Avec le temps, c’est la confiance en soi, l’estime de soi, mais aussi la volonté, la persévérance et la prise d’initiatives qui seront affectées.

La prise de risques

Emmanuelle Opezzo écrit que les enfants ont un fort instinct de préservation : ils ne se mettent jamais en danger consciemment. Ils ne le font que s’ils ne disposent pas de suffisamment de connaissance sur leur environnement, s’ils manquent de conscience d’eux ou du monde.

Notre rôle est alors de présenter et d’expliquer le monde aux enfants. Quand on explique la situation et la source du danger, ils pourront le percevoir par eux-mêmes la prochaine fois.

Nous pouvons aussi expliquer à l’enfant que nous avons réagi par peur et non pas par colère. Si l’action enfreint une règle de vie, nous pourrons la lui rappeler et lui demander de ne plus recommencer.

 

9 propositions pour aider utilement les enfants

Je vais citer les propositions d’Emmanuelle Opezzo dans son livre “Vivre la pensée Montessori à la maison” :

1. Interrogeons-nous non pas sur ce que nous devons faire , mais sur ce que nous devons cesser de faire.

2. Commençons par montrer, avant de demander de coopérer : “D’abord, je te montre, ensuite c’est toi qui fais”.

3. Apprenons-lui que chaque chose a un début, un déroulement et une fin pour l’inciter à entreprendre jusqu’au bout et ne pas abandonner en chemin.

4. Exerçons-nous à limiter nos interventions verbales et physiques.

5. Le langage corporel est un excellent moyen de limiter nos interventions. Un simple regard ou un simple geste peut conforter l’enfant, le soutenir dans son activité (ou le décourager s’il y lit de la désapprobation). Un sourire chaleureux peut alors remplacer toutes les interventions !

6. Observons notre enfant sans parler avant d’intervenir. Peut-être est-il en train de détourner l’usage d’un matériel et va-t-il nous surprendre. On gagnera toujours à ne pas intervenir trop rapidement (sauf en cas de danger bien sûr).

7. S’il nous est trop difficile de nous taire, tâchons de nous limiter à décrire ce que nous voyons, sans chercher à évaluer, juger ou interpréter.

8. Apprenons à notre enfant à demander de l’aide en lui rappelant que nous répondrons toujours à sa demande en cas de besoin.

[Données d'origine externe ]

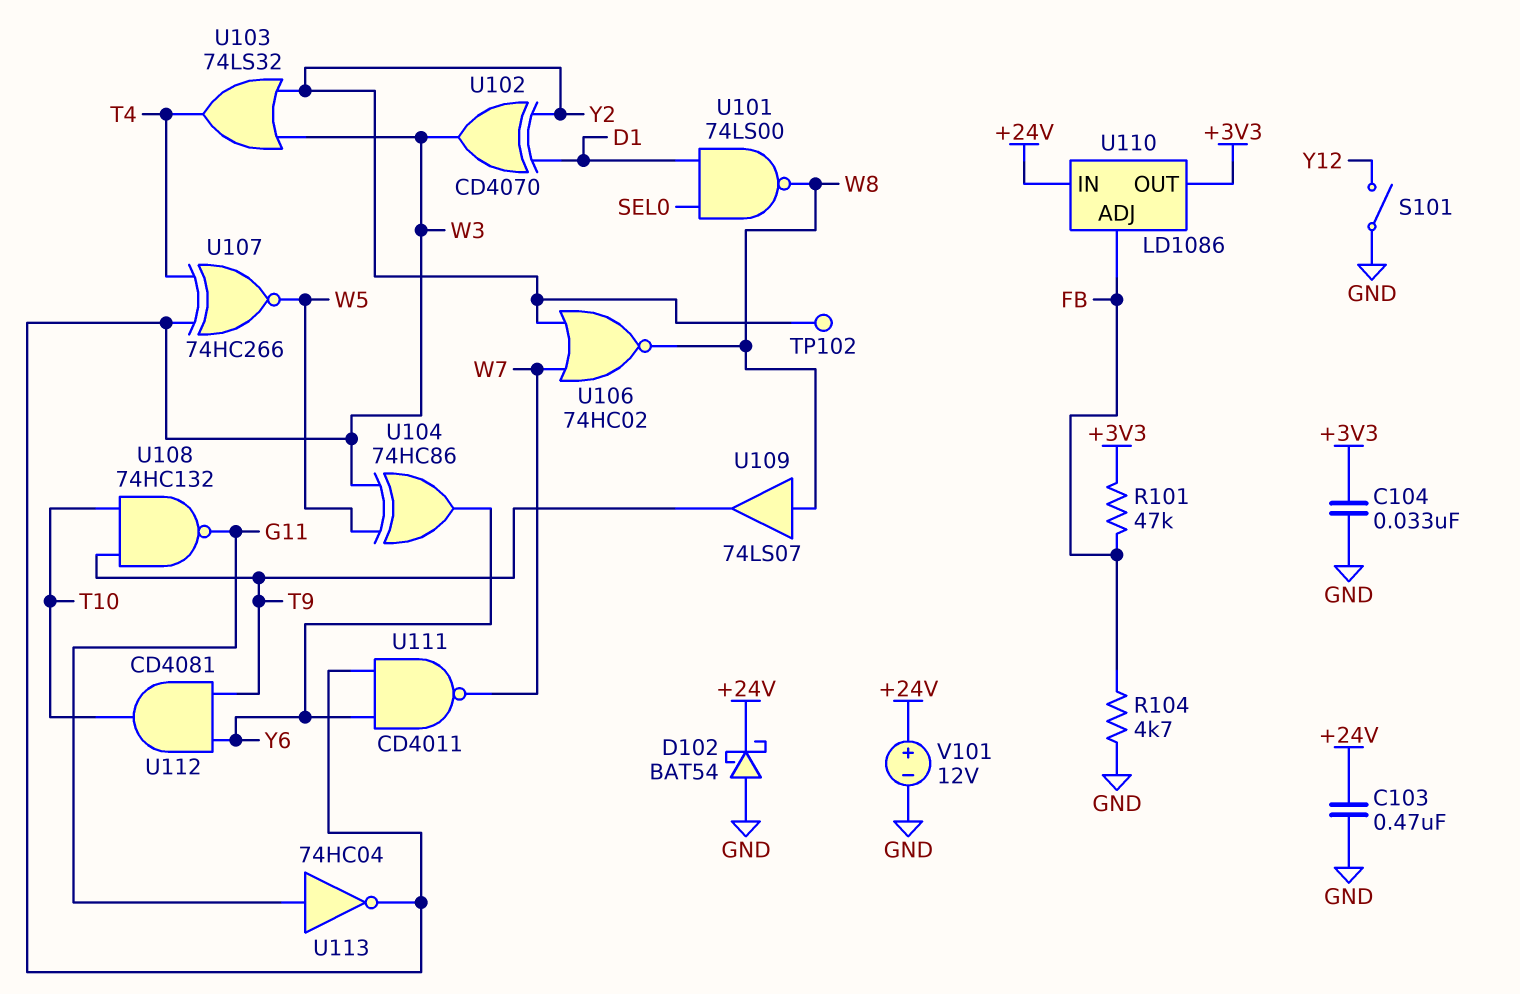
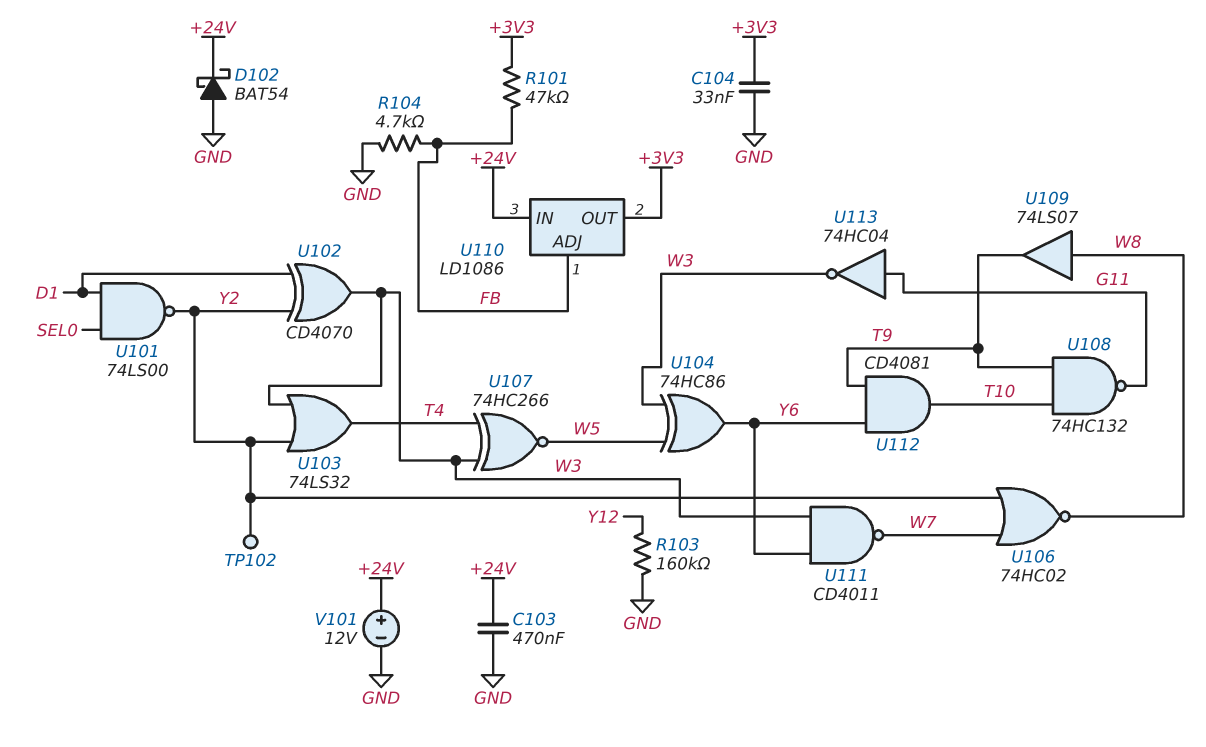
R103: none -> 160k (GND, Y12)
S101: switch (GND, Y12) -> none
U101: NAND 74LS00 (in D1, in SEL0, out W8) -> NAND 74LS00 (in D1, in SEL0, out Y2)

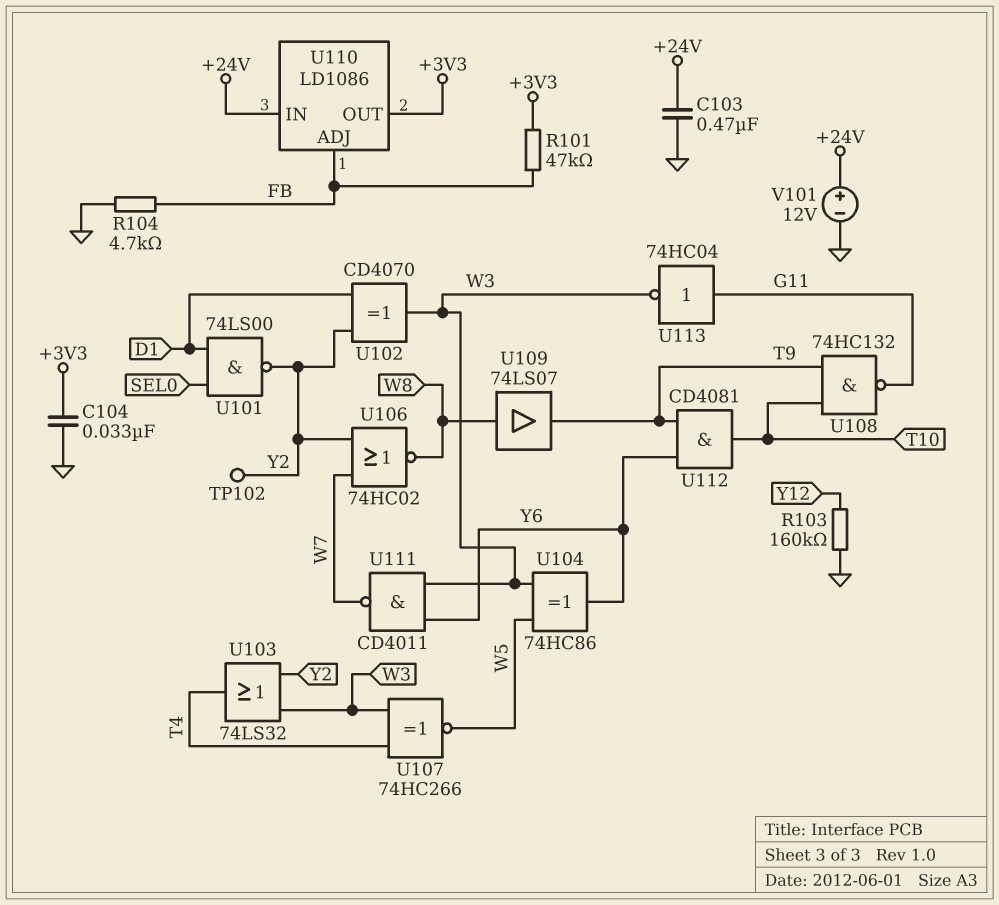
D102: schottky BAT54 (A GND, K +24V) -> none

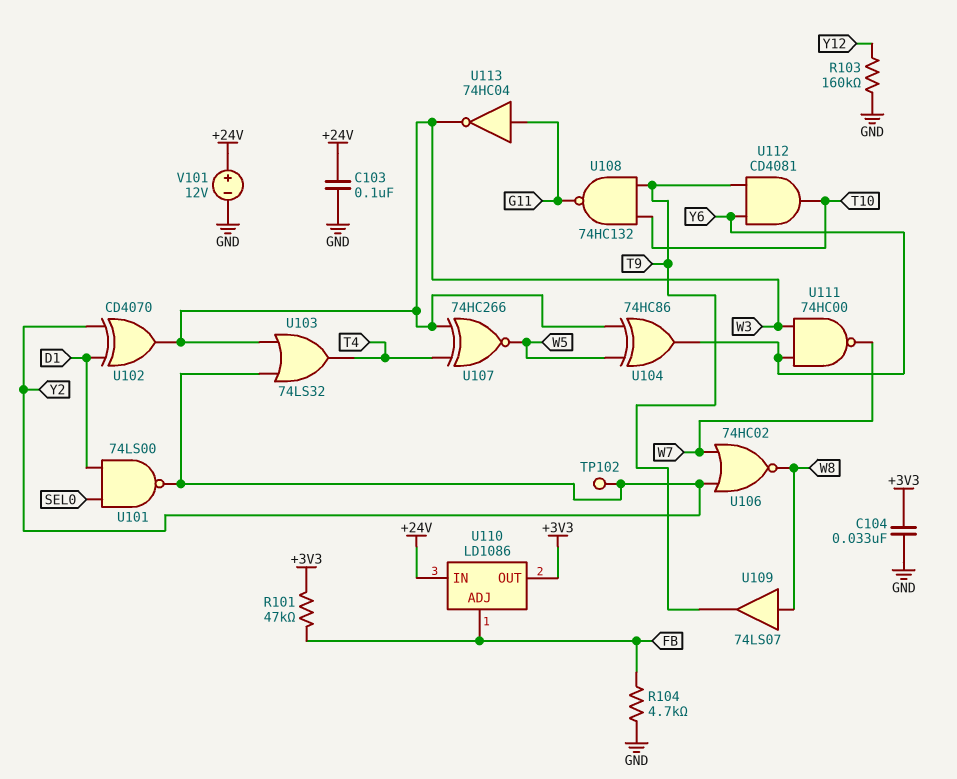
C103: 470nF (+24V, GND) -> 100nF (+24V, GND)
U111: NAND CD4011 (in W3, in Y6, out W7) -> NAND 74HC00 (in W3, in Y6, out W7)

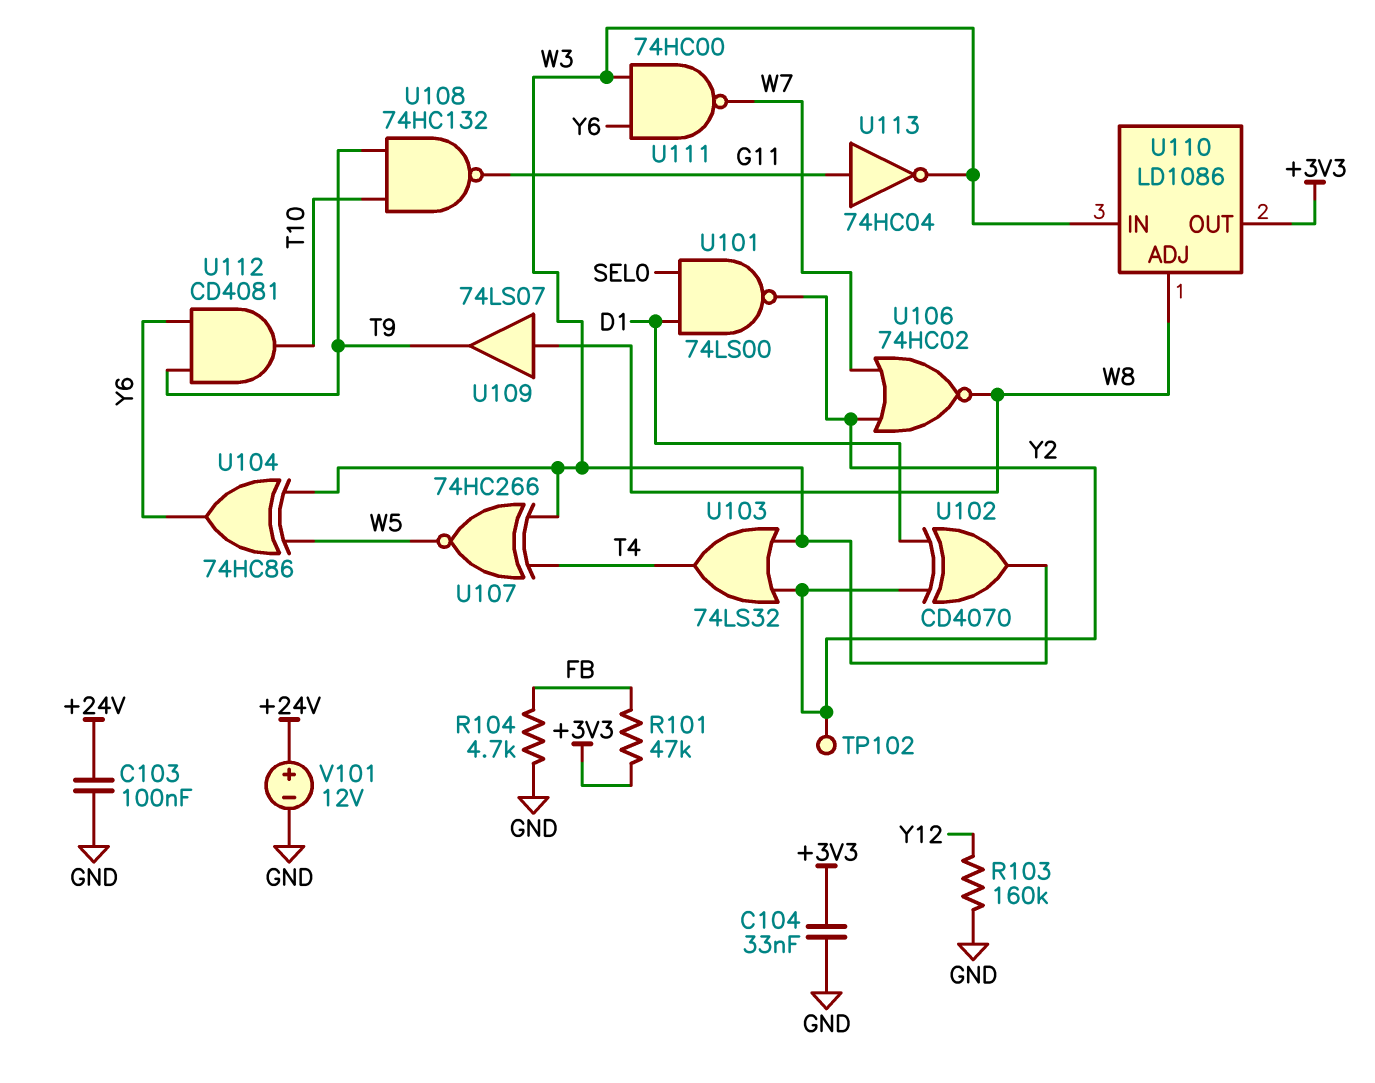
U110 pin ADJ: FB -> W8
U110 pin IN: +24V -> W3

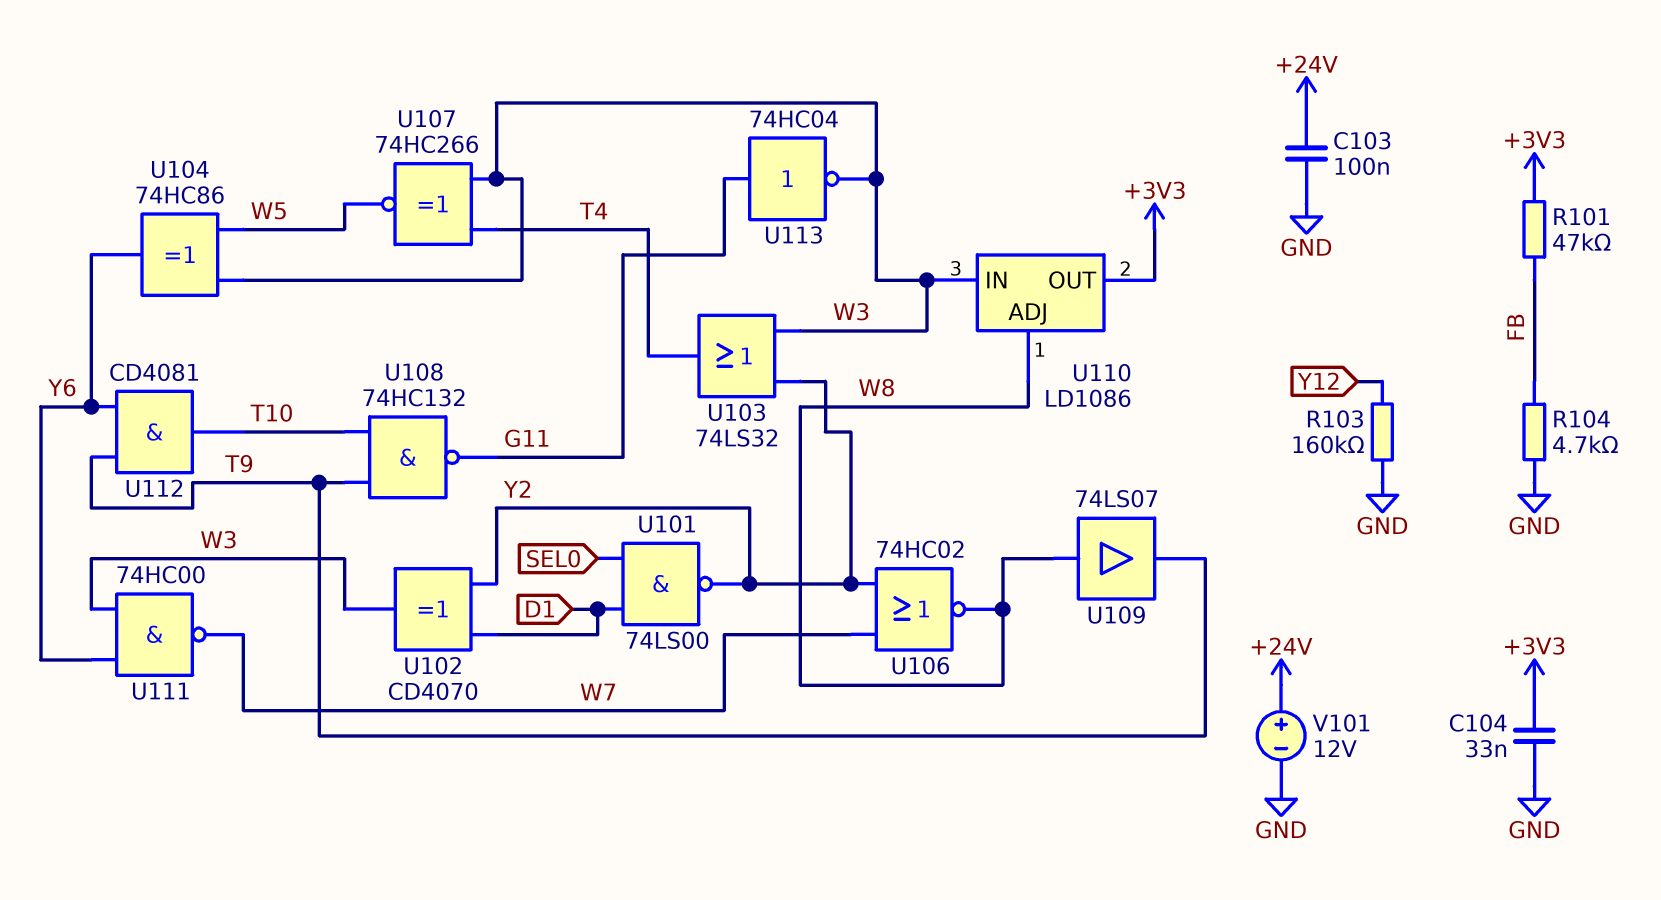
TP102: test point (Y2) -> none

9. Si nous constatons que notre enfant est en difficulté et qu’il ne demande pas d’aide, nous pouvons lui dire que nous observons ses efforts, lui proposer de lui remontrer comment faire pour qu’il essaye à nouveau.

Je rajouterais que la condition pour apporter à notre aide est de demander à l’enfant s’il est d’accord et lui décrire ce que nous allons faire.

Tout ceci peut paraître évident, juste une question de bon sens mais quand on y réfléchit bien, nous n’avons pas été habitués nous-mêmes à être aidés et à aider utilement. Le principal prérequis à ce changement est la confiance dans les capacités innées des enfants.